- Source data:
• • • • • • •
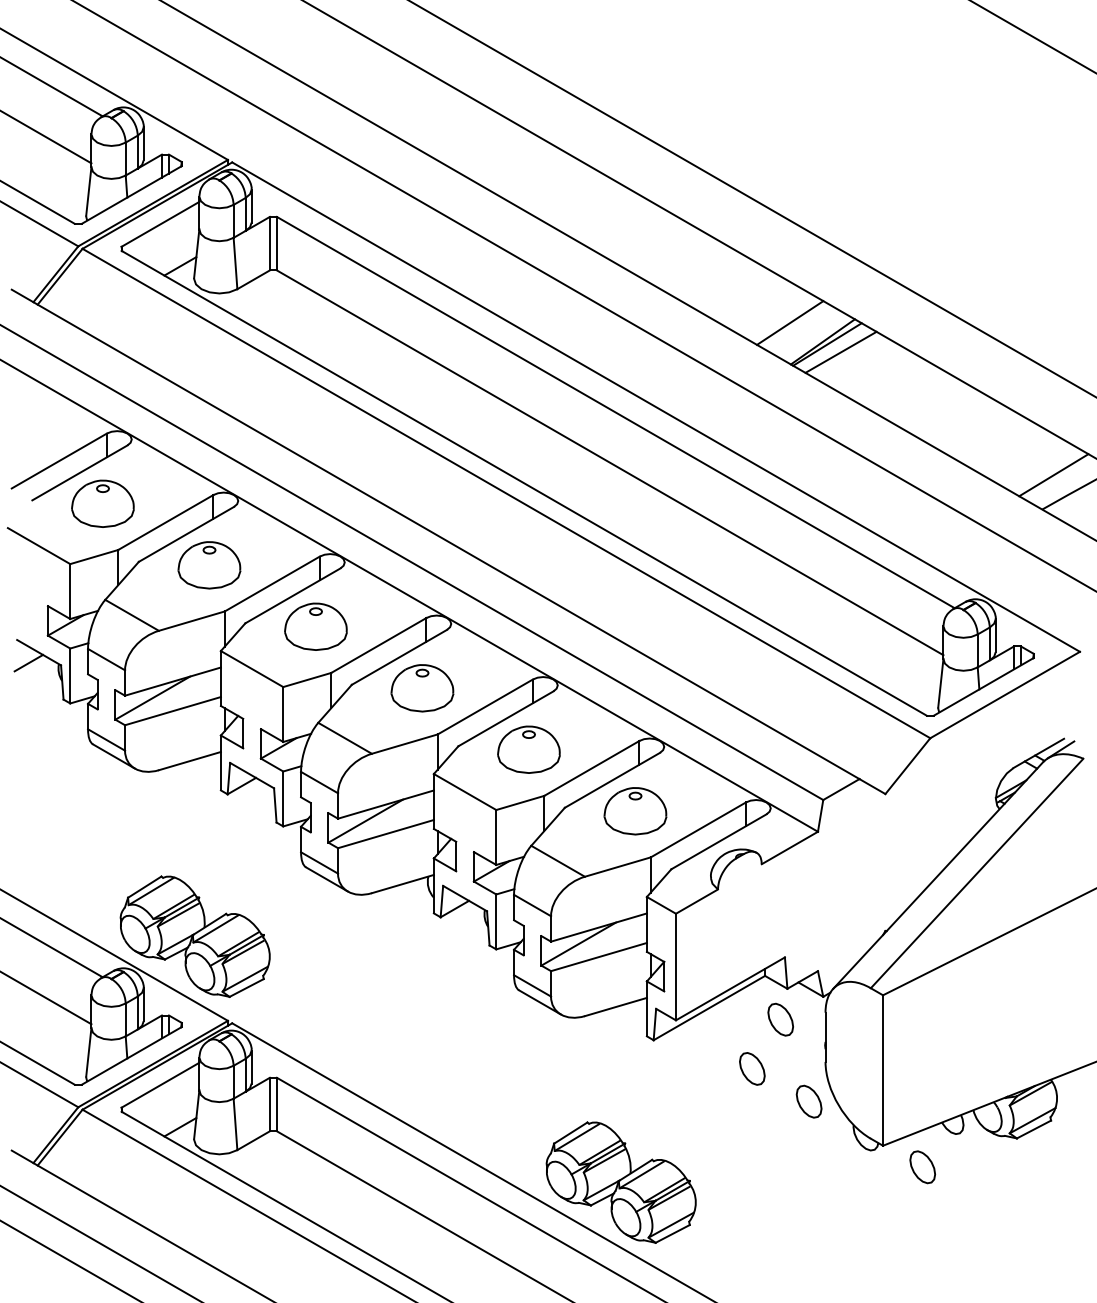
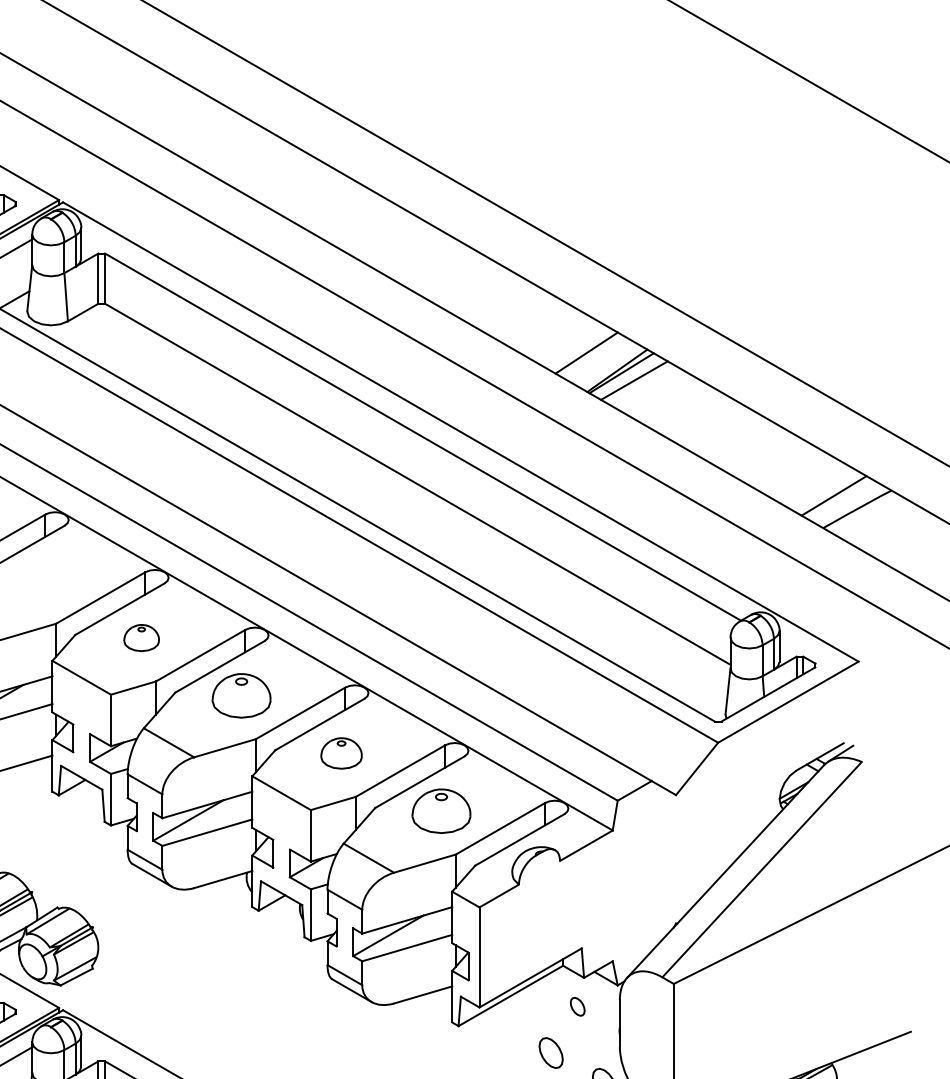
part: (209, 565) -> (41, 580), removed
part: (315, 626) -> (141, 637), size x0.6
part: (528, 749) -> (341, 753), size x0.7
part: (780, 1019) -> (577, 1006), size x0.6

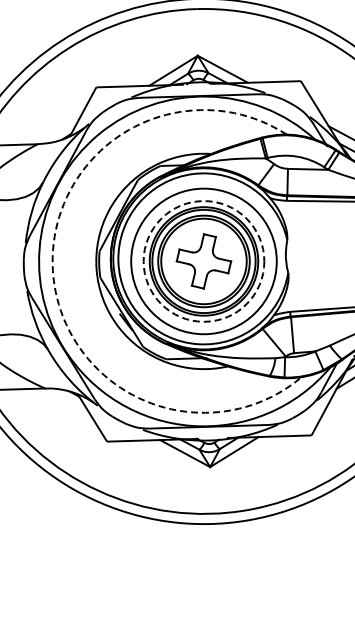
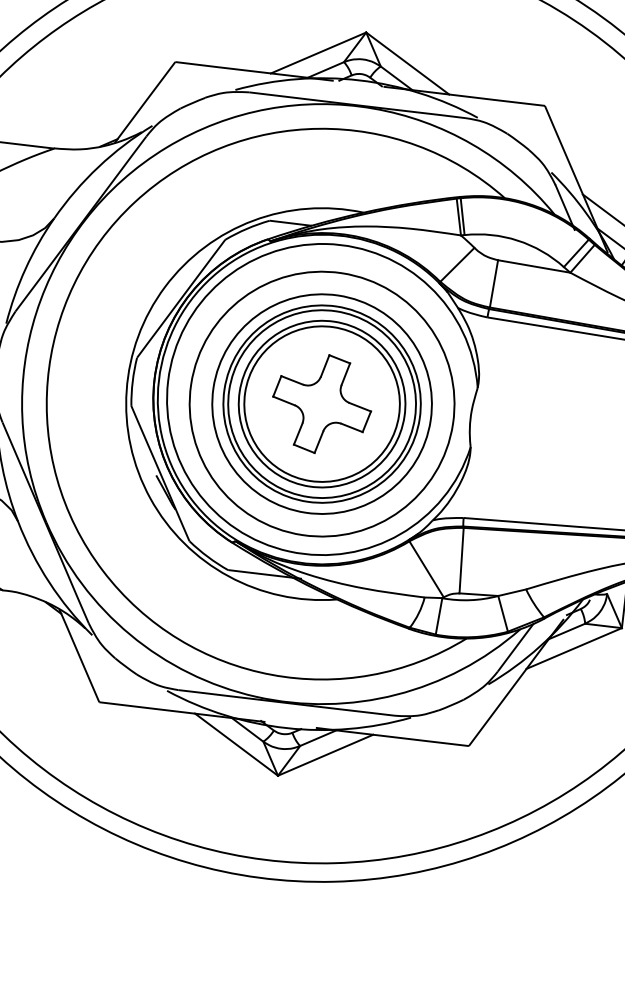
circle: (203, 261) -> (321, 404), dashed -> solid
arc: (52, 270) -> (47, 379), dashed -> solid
• • • • • • •
- Aim of the task: Write out again, exactly, each line from the one containing "part: (528, 749) -> (341, 753), size x0.7" through the last line of the entries, and omit every picture.

- Completed exercise:
part: (528, 749) -> (341, 753), size x0.7
part: (780, 1019) -> (577, 1006), size x0.6

circle: (203, 261) -> (321, 404), dashed -> solid
arc: (52, 270) -> (47, 379), dashed -> solid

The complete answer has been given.